Eventually I did write novels—I have the stack of manuscripts to prove it. These stories were not ready for publication, but they were not wasted effort. Pages sequestered in black binders at the back of my closet whispered to me that I can finish a novel. After years of writing whatever an employer assigned to me, I was ready to put my heart into my own stories.
This is the first in a series of novels set on and around Prairie Avenue in Chicago. Do you have a personal connection to the area? I have suburban Chicago roots, but I had not heard of the Prairie Avenue Historical District until a friend of mine, Steve Reginald, became a docent at the Glessner House Museum on Prairie Avenue. I wish I had known about it years ago. I was instantly smitten, for instance, with the notion that the Museum of Science and Industry, a favorite place of mine growing up, was actually part of the world’s fair in 1893. I have actually stood where Lucy stood! I love that.
Were you a scholar of this special time period in Chicago’s history before writing the book? Absolutely not! And I don’t consider myself a scholar now, though I realize my research has yielded far more bits of trivia than the average person has—or is interested in. Understanding more of Chicago’s history helped me understand more of our national history. I imagine this would be true of many cities.
In your research, what was the most surprising thing you learned about the area or the period of time in which the book is set? We still discuss in our public forums the question of immigrants—how and why they should be allowed to enter our country, and how they will become part of us. I have been in Chicago enough over the years to appreciate the distinctively ethnic neighborhoods that still exist because of the influx of immigrants in the late nineteenth century. Researching the time period raised a lot of questions that interested me about the place of immigrant labor in Chicago industry. On the one hand, in those days immigrants were grateful to be here and gobbled up low-wage demanding jobs. On the other hand, immigrants contributed to the labor force in such numbers that they were bound to be caught up with the labor movement. Many aspects of employment regulation that we take for granted now came to be during this volatile period. I don’t know how surprising that should be, but it has made me stop and think quite a bit.
Lucy is a very progressive woman for the time in which she lives.
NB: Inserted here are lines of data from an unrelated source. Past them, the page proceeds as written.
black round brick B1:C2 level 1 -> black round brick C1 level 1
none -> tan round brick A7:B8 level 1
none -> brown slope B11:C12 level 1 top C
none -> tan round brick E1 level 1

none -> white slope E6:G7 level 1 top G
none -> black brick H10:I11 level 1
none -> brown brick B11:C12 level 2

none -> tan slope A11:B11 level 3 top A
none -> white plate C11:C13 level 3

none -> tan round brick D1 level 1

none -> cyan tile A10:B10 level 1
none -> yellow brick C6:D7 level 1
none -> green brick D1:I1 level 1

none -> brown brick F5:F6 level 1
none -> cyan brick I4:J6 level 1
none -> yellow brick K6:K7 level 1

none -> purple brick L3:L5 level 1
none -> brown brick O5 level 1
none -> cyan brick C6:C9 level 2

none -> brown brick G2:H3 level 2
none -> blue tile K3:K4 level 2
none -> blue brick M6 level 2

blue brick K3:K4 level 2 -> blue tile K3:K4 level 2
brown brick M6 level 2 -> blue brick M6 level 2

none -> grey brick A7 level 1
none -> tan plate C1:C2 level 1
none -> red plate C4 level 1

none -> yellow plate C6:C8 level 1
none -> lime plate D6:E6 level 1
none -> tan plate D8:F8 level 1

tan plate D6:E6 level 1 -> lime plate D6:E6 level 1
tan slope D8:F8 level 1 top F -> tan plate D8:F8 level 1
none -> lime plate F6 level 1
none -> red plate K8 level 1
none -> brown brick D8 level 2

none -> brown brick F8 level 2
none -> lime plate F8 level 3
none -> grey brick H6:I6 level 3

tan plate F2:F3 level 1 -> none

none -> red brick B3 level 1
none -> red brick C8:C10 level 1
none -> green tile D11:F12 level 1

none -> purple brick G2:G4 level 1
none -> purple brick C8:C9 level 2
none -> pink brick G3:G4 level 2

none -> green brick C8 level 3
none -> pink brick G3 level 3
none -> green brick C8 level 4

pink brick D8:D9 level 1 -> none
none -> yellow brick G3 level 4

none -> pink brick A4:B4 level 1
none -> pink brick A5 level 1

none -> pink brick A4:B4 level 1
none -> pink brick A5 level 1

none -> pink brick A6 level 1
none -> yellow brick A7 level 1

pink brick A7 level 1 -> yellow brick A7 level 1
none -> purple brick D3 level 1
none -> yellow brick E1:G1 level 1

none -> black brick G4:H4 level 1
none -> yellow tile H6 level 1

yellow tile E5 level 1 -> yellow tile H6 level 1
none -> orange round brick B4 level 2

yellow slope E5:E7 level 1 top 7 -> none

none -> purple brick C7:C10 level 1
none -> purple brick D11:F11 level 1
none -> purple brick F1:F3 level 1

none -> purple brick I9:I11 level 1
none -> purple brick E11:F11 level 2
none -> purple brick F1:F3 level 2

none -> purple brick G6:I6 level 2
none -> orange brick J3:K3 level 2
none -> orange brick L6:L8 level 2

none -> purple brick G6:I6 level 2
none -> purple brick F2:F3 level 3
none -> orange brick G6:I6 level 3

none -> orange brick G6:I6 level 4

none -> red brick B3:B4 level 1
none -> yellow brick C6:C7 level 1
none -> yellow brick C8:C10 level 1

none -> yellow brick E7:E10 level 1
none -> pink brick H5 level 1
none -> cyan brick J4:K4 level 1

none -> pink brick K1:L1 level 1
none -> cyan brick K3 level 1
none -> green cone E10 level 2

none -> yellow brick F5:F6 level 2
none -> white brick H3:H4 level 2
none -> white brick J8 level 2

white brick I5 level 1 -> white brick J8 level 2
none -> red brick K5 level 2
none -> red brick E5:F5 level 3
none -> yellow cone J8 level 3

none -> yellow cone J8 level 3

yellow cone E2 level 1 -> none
What or who was your inspiration for her character and the decisions she makes? I did not have a specific inspiration for Lucy. Rather, in developing her character I hoped to braid together several social strands of the time—the place of women, the contrast of the rich and those who kept them comfortable, the overwhelming issue of orphans as the city’s population burgeoned. Chicago was on the cusp of change in the 1890s, and Lucy’s decisions represent a range of questions that the population had to sort out.
As the Avenue of Dreams series continues will we see how the Lucy/Will/Daniel story unfolds? Or will other characters take center stage? Lucy and Will are present in books 2 and 3, but not as the characters with a primary story arc. Readers will get the satisfaction of knowing what became of them and how they are doing, but also move on to other characters. The second book, The Dilemma of Charlotte Farrow, is due out in January and unfolds some of the mystery of what brought Charlotte, the maid, to Prairie Avenue. In that book, I also introduce Sarah Cummings to the Banning household for the first time, and her story is the main focus of the third book. Poor Daniel, I’m afraid, remains in an undisclosed location waiting for his mind to heal.